Dominic_grieveShadow Home Secretary Dominic Grieve asked an important written question recently:

"Mr. Grieve: To ask the Secretary of State for the Home Department how many persons suspected of terrorism offences the Government has been unable to deport owing to (a) legal challenges and (b) an assessment that the individual concerned will be tortured if deported to the country of nationality in each year since 2001. [233979]

Jacqui Smith [holding answer 6 November 2008]: Foreign nationals suspected of involvement in terrorism are considered for deportation action. However, deportation action cannot be taken where it is concluded that removal would be contrary to our international obligations, in particular under the European Convention on Human Rights (ECHR).

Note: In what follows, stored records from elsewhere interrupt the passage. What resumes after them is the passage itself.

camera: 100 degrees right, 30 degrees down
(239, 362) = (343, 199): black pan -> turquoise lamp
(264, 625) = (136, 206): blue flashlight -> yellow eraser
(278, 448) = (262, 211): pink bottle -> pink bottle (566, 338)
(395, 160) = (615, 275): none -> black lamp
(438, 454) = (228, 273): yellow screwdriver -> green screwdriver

The way in which individual immigration decisions are recorded and the timescales involved means it is not possible to provide a comprehensive reply of breakdown cases by year. However:

    16 individuals were certified under part 4 of the Anti-terrorism, Crime and Security Act 2001 as suspected international terrorists and were detained on the basis that their removal was prevented by a point of law which related wholly or partly to an international agreement. One other person was also certified under part 4 but was detained under other powers. Those detained had the right to leave the UK at any time, two did so. Six have since been deported.

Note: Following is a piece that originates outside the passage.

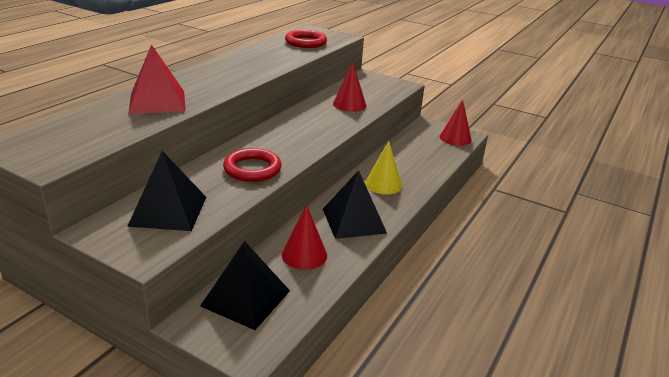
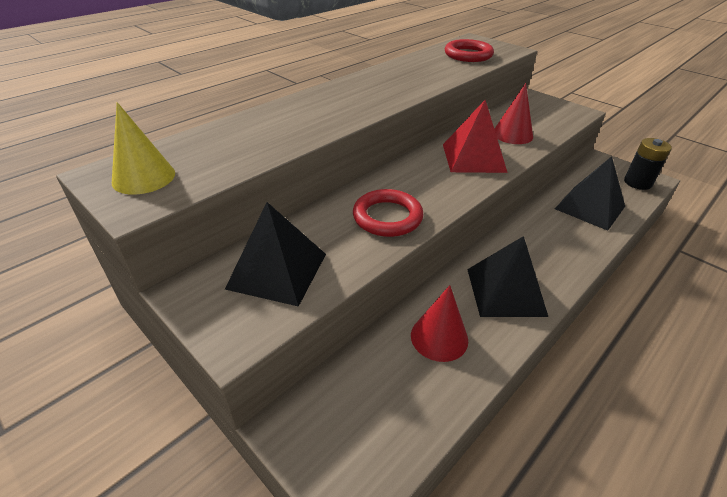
camera: 15 degrees right, 10 degrees up
(157, 102) = (285, 124): red pyramid -> red pyramid (473, 158)
(245, 298) = (358, 397): black pyramid -> black pyramid (589, 207)
(383, 184) = (545, 241): yellow cone -> yellow cone (144, 177)
(455, 138) = (637, 183): red cone -> black battery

    Since 2005, there have been 19 cases where deportation action on national security grounds was commenced, but was later discontinued because it was concluded that it would not be possible to demonstrate that removal would be in conformity with the UK's international obligations, including our obligations under article 3 ECHR. These cases are kept under review.

    There are currently 11 cases where we are seeking to deport individuals on grounds of national security because of their suspected involvement in terrorism. These are at various stages in the appeals process. In a twelfth case, the appeal against the decision to deport was allowed by the Special Immigration Appeals Commission as it was not satisfied that the case for deportation on national security grounds had been made out."

You don't have to be a headbanger to be worried about this. And you don't have to be a right wing firebrand to say that you shouldn't expect a country that you want to destroy to be overly concerned about your welfare.

It is also important to ask whether deporting people who pose a threat to our country is the right approach, even when we are able to do it. If someone is truly dangerous - and might go away and make plans for an attack - should not they be tried here and, if found guilty, incarcerated?